Commentator Robert Frank says we don't need to transform human nature to do something about global warming, we just need to change people's incentives. A global carbon tax will hit folks in the wallet, and money is always a powerful incentive.

A coal train snakes through the hills in Muswellbrook, Australia. Coal is a relatively cheap source of energy, but a carbon tax could boost the price by factoring in the global cost of CO2 emissions. (Ian Waldie/Getty Images)

More on Taxes, Sustainability, Commentaries

TEXT OF COMMENTARY

Doug Krizner: Food, clothes, furniture -- in the last few years, the goods we buy travel further and faster than ever before. That chews up a whole lot of energy, and leaves behind a whole lot of pollution. So is the consumer economy itself unsustainable?

Commentator Robert Frank is a Cornel University professor and author of The Economic Naturalist. He says: not so fast.
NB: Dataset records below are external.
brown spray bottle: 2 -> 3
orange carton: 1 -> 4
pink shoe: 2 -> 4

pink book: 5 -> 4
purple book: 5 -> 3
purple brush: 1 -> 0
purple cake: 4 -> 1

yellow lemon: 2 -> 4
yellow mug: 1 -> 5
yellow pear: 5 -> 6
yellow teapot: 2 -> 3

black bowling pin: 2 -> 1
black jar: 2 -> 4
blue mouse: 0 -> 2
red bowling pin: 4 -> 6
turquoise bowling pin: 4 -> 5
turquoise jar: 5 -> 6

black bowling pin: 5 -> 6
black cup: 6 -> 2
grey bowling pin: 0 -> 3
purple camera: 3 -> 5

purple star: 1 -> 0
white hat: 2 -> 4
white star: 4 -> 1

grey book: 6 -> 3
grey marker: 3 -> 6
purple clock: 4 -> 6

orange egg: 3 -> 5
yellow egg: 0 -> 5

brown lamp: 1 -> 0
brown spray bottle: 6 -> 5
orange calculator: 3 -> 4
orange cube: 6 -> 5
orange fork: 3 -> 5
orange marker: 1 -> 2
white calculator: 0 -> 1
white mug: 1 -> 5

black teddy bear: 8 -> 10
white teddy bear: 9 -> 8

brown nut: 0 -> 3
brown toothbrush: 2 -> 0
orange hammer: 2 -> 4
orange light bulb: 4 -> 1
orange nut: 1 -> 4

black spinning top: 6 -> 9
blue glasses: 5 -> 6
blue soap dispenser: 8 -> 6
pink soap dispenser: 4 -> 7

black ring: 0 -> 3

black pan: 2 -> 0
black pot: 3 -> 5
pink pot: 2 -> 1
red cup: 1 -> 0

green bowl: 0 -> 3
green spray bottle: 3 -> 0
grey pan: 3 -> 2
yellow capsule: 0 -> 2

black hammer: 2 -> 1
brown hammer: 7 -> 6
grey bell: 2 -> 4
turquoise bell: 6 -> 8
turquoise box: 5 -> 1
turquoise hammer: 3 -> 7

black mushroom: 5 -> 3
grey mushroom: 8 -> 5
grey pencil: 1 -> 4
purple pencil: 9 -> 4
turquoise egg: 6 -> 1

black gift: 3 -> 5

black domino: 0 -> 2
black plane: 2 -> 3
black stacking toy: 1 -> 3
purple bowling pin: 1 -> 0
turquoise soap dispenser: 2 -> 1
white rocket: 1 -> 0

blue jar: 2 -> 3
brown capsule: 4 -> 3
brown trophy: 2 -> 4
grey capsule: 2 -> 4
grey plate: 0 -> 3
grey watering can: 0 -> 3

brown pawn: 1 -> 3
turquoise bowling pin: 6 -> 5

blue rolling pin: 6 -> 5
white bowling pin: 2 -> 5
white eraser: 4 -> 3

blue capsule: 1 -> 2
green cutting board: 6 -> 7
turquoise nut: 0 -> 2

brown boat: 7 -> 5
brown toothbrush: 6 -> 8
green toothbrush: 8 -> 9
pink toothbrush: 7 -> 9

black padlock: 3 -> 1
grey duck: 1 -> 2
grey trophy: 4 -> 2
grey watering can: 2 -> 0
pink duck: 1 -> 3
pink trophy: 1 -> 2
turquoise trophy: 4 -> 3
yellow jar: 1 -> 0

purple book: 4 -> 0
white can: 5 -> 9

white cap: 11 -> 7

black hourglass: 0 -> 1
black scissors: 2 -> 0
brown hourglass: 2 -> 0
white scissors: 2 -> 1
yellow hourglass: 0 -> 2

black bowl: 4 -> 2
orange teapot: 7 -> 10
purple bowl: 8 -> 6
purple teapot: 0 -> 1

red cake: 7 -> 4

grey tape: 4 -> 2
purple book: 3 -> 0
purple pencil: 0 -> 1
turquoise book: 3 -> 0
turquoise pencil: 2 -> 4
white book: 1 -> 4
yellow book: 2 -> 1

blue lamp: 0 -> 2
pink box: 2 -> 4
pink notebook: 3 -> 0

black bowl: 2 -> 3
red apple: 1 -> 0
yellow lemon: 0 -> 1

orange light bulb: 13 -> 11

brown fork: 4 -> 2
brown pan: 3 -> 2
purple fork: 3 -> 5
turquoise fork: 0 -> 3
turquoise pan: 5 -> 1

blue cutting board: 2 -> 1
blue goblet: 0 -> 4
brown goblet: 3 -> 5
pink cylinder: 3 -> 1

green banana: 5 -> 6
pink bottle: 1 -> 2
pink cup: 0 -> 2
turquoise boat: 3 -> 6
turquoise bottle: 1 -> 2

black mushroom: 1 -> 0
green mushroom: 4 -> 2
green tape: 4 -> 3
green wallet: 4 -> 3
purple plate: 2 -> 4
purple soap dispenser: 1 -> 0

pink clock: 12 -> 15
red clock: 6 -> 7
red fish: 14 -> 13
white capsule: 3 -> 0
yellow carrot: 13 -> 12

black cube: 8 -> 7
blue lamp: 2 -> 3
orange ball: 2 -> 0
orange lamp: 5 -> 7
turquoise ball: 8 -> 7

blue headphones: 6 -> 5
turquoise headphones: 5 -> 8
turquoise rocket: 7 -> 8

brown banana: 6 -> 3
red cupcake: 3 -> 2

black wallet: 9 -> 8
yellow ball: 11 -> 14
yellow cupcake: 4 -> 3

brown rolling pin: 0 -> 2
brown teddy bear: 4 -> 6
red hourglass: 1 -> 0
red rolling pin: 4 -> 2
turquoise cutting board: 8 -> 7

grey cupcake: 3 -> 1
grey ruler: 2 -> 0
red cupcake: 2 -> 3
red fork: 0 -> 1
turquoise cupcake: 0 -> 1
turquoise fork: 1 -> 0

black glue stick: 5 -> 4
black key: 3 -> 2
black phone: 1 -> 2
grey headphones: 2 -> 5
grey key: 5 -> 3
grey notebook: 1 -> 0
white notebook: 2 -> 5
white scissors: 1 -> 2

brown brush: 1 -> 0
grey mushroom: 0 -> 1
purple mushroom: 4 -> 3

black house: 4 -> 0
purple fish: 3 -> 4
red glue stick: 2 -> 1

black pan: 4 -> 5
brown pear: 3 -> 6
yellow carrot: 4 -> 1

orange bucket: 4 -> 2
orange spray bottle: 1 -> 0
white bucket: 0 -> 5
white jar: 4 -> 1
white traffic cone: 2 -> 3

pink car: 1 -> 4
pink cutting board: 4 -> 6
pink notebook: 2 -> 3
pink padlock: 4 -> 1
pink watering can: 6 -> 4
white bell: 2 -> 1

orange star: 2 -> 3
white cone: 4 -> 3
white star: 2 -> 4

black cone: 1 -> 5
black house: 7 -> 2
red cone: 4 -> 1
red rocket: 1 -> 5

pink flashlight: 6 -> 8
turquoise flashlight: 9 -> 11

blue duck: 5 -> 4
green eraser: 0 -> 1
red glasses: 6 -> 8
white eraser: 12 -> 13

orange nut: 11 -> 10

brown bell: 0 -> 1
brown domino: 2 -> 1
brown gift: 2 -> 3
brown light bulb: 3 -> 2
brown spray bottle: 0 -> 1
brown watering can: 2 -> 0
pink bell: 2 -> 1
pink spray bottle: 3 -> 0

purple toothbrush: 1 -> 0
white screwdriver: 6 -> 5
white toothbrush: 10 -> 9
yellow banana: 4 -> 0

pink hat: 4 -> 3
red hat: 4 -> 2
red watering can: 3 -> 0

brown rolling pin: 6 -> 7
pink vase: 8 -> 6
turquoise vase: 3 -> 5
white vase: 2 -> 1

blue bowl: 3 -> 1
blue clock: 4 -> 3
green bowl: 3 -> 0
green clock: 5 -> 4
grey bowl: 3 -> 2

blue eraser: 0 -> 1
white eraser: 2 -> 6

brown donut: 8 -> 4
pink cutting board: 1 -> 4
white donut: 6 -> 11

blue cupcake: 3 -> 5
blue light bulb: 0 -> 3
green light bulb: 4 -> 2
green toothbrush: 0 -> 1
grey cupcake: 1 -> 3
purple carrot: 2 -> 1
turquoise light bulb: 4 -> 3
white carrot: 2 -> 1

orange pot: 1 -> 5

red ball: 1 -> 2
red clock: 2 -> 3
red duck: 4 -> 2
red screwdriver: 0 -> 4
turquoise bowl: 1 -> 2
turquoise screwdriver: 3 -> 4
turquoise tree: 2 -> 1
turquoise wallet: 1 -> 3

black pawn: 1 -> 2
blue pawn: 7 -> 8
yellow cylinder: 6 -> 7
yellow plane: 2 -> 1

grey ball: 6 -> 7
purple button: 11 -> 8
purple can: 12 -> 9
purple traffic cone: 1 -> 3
Robert Frank: It's no mystery we like eating our favorite foods year-round. The problem is, importing large quantities of food and other goods from around the globe contributes significantly to global warming.

Does that mean our consumer appetites are destined to destroy the planet? Not necessarily.

Take imported food. In recent years, environmental activists have been urging us to eat foods grown closer to home. From now 'til spring, they'll be eating only root vegetables or summer produce they've canned themselves.

But most people won't make sacrifices like that voluntarily. The problem is the consumer economy provides us no incentive to consider the environmental impact of our decisions. The price of lamb from New Zealand, for example, includes the cost of the fuel used to transport it here, but not the environmental cost the trip imposes on the planet.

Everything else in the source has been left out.